DÉCISION : L'appel est admis. Le Tribunal conclut que les activités de l'appelant relativement aux appareils d'éclairage des aires de travail ou au matériel électrique, ou aux deux, ne constituent pas de la production ni de la fabrication et que l'appelant n'est donc pas redevable de la taxe de vente fédérale sur le prix de vente des appareils d'éclairage des aires de travail et du matériel électrique aux termes de l'alinéa 50(1)a) de la Loi sur la taxe d'accise. Il en découle donc que les sommes versées par l'appelant au titre de la taxe de vente fédérale sur le prix de vente des appareils d'éclairage des aires de travail ou du matériel électrique, ou des deux, constituent des montants versés par erreur au sens de l'article 68 de la Loi sur la taxe d'accise.

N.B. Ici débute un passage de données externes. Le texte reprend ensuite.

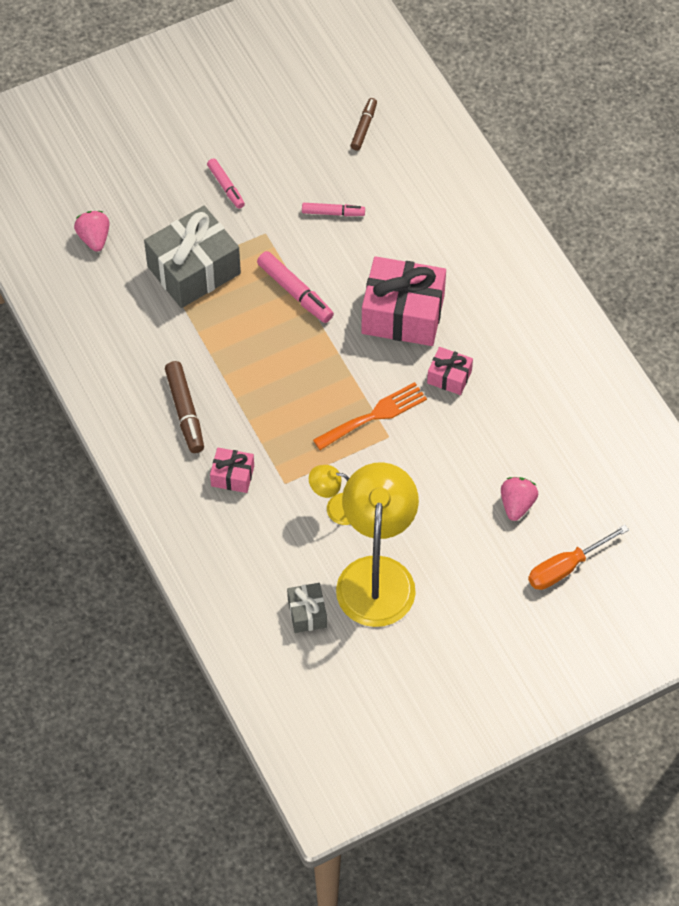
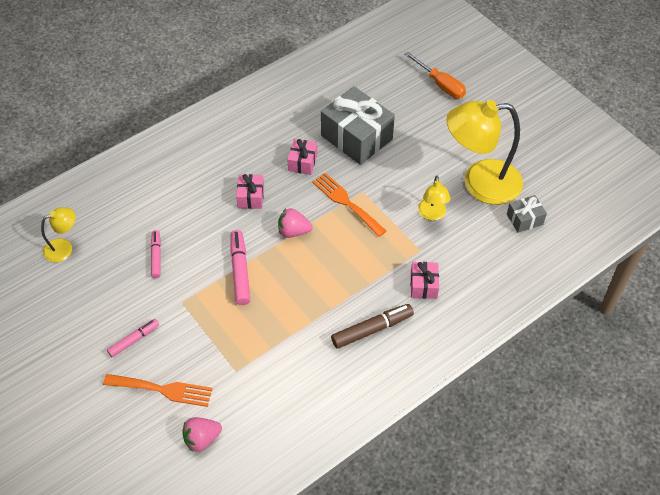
camera: 100 degrees left, 5 degrees down
(159, 209) = (163, 390): none -> orange fork
(194, 270) = (227, 349): grey gift -> grey gift (356, 137)
(295, 292) = (240, 271): pink marker -> pink marker turned 45 degrees counterclockwise
(364, 127) = (64, 248): brown marker -> yellow lamp
(403, 314) = (251, 197): pink gift -> pink gift, size x0.49
(517, 504) = (399, 114): pink strawberry -> pink strawberry (293, 231)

Par conséquent, la cotisation établie à l'égard de l'appelant au titre des montants qu'il a déduits était erronée.

Lieu de l'audience : Ottawa (Ontario) Date de l'audience : Le 16 novembre 1993 Date de la décision : Le 17 mai 1994
Membres du Tribunal : Sidney A. Fraleigh, membre présidant Arthur B. Trudeau, membre Desmond Hallissey, membre
Avocat pour le Tribunal : Shelley Rowe
Greffier : Janet Rumball
Ont comparu : Michael McCourt, pour l'appelant Anne Michaud, pour l'intimé





Le présent appel est interjeté aux termes de l'article 81.19 de la Loi sur la taxe d'accise [1] (la Loi) relativement à une cotisation établie par le ministre du Revenu national le 3 mars 1992. L'avis de cotisation portait sur la période comprise entre le 1er décembre 1989 et le 31 décembre 1990 et précisait que l'appelant, un fabricant titulaire de licence qui produit des meubles modulaires de bureau, avait [traduction] «déduit des montants démesurés». Les déductions en question, au titre desquelles une cotisation a été établie à l'égard de l'appelant, représentent des montants que l'appelant a déduits de ses déclarations mensuelles de taxe de vente fédérale (TVF) destinées au ministère du Revenu national (Revenu Canada) plutôt que de demander un remboursement de la TVF aux termes de l'article 68 de la Loi. L'appelant soutient qu'il a versé ces sommes par erreur à l'égard de la vente d'appareils d'éclairage des aires de travail et de fils couplés, de câbles de pontage, de prises de courant doubles et de lisières à prises multiples (collectivement désignés «matériel électrique»). Le montant des déductions représentait la différence entre le montant payé par l'appelant au titre de la TVF sur le prix de vente des appareils d'éclairage des aires de travail et du matériel électrique et le montant qu'il aurait versé en TVF d'après la valeur à l'acquitté desdits appareils et dudit matériel au moment de leur importation. La question en litige dans le présent appel consiste à déterminer si la cotisation établie à l'égard de l'appelant au titre des montants qu'il a déduits était correcte.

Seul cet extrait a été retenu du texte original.